3. You’ll need good core strength
You can’t rely on your legs when you’re doing a Z press. Instead, you’ll need to have pretty serious strength in your abdominal muscles to execute this move.
If you don’t have a lot of core strength then you need to be extra careful when you are doing this move, especially if you are a beginner.
4. It isn’t specialized enough for strength based sports
If you’re doing things like strongman/woman, Olympic lifting or Highland Games, the Z press may not be the best choice. Usually these sports require you to lift the weights over your head, but you’ll need to be standing to do it.
Using the Z press can therefore be disadvantageous in your training. What’s the point in doing that?
Things to Avoid When Doing the Z Press
There are a lot of common mistakes that people make when doing this movement. Here’s what you need to know.
Leaning Backwards too Far
Sure, you will probably find the move a lot easier to do if you move further back. It’ll essentially be like a seated incline press. You’ll also use a lot more of the muscles in your upper chest doing it this way.
Instead though, you should try to sit still. Don’t move anything except your arms as you are pressing the barbell upwards.
Bend The Knees
This is not Game of Thrones – this is not the time to bend the knee! The problem with bending your knees is that it means you don’t need as much hip mobility, which is an issue. It also won’t work your core as well, as your heels or feet can press into the floor to make it easier for you.
Instead, you should just remind yourself to keep your knees straight. This helps to work the core instead.
Twisting the Body
One side of the body usually is stronger than the other. That’s precisely why twisting your body is a bad idea when you are doing a Z press.

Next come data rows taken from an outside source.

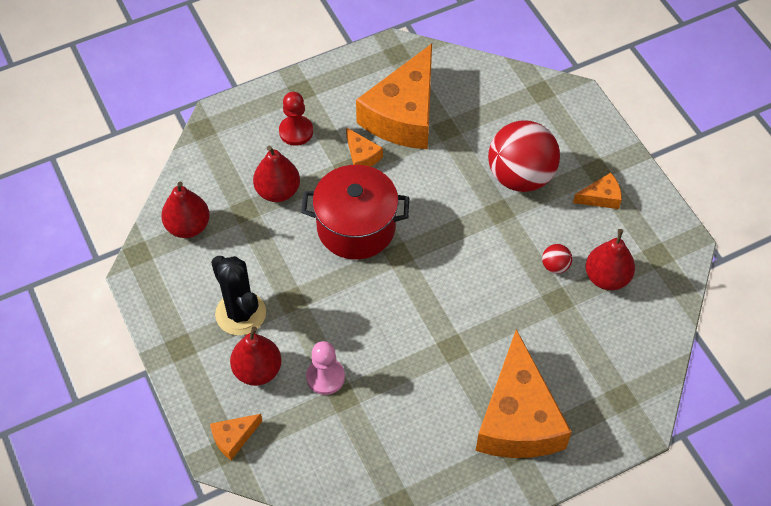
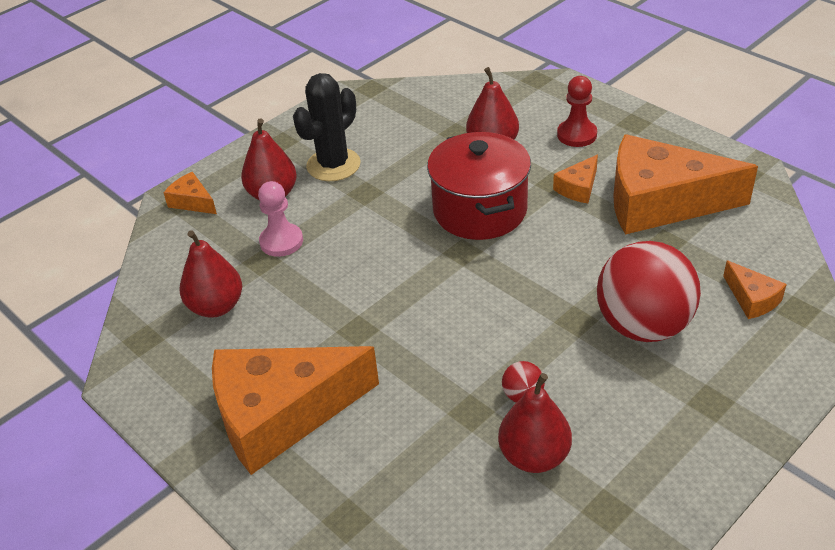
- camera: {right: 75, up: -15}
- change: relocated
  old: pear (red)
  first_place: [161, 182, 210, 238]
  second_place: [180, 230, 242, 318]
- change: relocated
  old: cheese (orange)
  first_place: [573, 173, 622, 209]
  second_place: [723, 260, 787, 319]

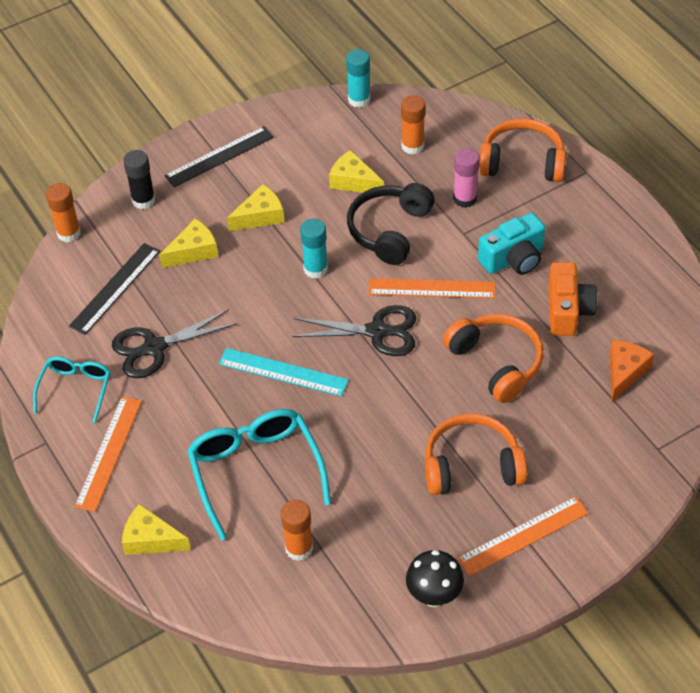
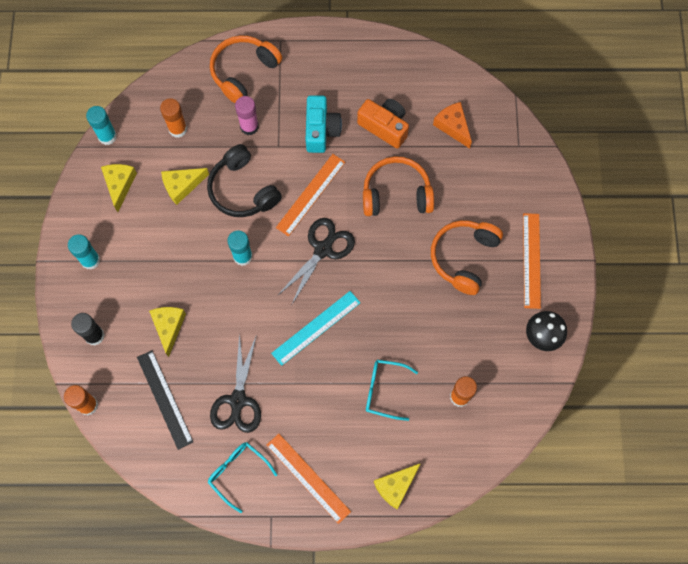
- camera: {right: -60, up: 20}
- change: relocated
  old: cheese (yellow)
  first_place: [227, 184, 284, 231]
  second_place: [101, 164, 137, 212]
- change: exchanged
  old: ruler (black)
  new: glue stick (turquoise)
  first_place: [164, 126, 274, 187]
  second_place: [68, 234, 100, 270]
- change: size
  old: glasses (turquoise)
  first_place: [187, 409, 331, 540]
  second_place: [366, 360, 418, 421]
  factor: 0.59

Alternatively, you should be keeping the shoulders and the hips in a stable position the whole time. Reduce the weight if you find yourself twisting.
If you’re an advanced lifter, it’s certainly worth your time to do the Z press. It works the stabilizing muscles, which is perfect especially if you want a stronger core.
It isn’t the best choice for a beginner, but you should give it a try if you have some experience under your belt and you want a new overhead press variant for your workout routine.